The impasse between the guilds and the studios, despite weeks of picketing and negotiations, remains deep, revealing fundamental disagreements over the economic model of streaming. While both parties would undoubtedly prefer to avoid a prolonged work stoppage, the situation has devolved into a high-stakes “brinksmanship,” as described by Paul Hardart. The studios, on one hand, are betting that they can withstand the pressure, while the unions are testing the resolve of the industry to continue without its essential creative workforce.

Ultimately, the core demand from the guilds is a realignment of interests. They contend that there are “huge amounts of money being spent on content” within the streaming ecosystem, and that a fair mechanism must be established for creatives to share in that prosperity. It is a call for a system where the success of a platform, built on the talent and labor of writers and actors, translates into fair and transparent compensation for those who bring stories to life.

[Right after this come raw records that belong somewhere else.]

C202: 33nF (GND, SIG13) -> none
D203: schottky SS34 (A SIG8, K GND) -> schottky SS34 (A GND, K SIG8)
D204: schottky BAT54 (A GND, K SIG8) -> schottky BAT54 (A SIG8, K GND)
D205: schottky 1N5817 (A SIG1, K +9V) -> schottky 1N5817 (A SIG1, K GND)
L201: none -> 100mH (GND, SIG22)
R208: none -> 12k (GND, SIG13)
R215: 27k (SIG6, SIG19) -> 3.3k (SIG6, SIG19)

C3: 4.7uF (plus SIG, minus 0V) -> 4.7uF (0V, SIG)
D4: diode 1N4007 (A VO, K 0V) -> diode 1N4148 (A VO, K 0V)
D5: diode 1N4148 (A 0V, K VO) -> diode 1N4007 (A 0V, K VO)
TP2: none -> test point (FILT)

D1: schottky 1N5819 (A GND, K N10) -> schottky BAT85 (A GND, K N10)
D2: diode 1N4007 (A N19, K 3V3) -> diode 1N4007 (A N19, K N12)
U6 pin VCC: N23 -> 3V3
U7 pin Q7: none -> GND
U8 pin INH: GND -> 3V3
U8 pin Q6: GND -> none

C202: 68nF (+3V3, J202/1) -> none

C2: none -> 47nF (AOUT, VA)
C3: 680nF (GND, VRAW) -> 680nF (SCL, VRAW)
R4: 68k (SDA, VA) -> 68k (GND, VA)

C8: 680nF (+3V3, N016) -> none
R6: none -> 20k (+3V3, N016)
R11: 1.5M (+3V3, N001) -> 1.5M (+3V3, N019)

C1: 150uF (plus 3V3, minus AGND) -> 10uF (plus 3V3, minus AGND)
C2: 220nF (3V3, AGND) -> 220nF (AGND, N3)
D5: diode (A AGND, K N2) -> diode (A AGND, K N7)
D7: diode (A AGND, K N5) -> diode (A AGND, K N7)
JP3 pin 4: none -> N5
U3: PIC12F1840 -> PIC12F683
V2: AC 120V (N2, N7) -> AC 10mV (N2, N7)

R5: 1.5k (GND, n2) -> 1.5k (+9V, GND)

As the industry continues to evolve, with new challenges like artificial intelligence already posing a “grave concern to the Writers Guild” even amidst current negotiations, the need for a sustainable and equitable framework becomes ever more urgent. This strike is a pivotal moment, shaping not just the immediate future of Hollywood labor, but the very economic foundation upon which creative work will be valued for decades to come. The question remains whether the industry’s titans are prepared to meet the moment and forge a truly new paradigm for all involved.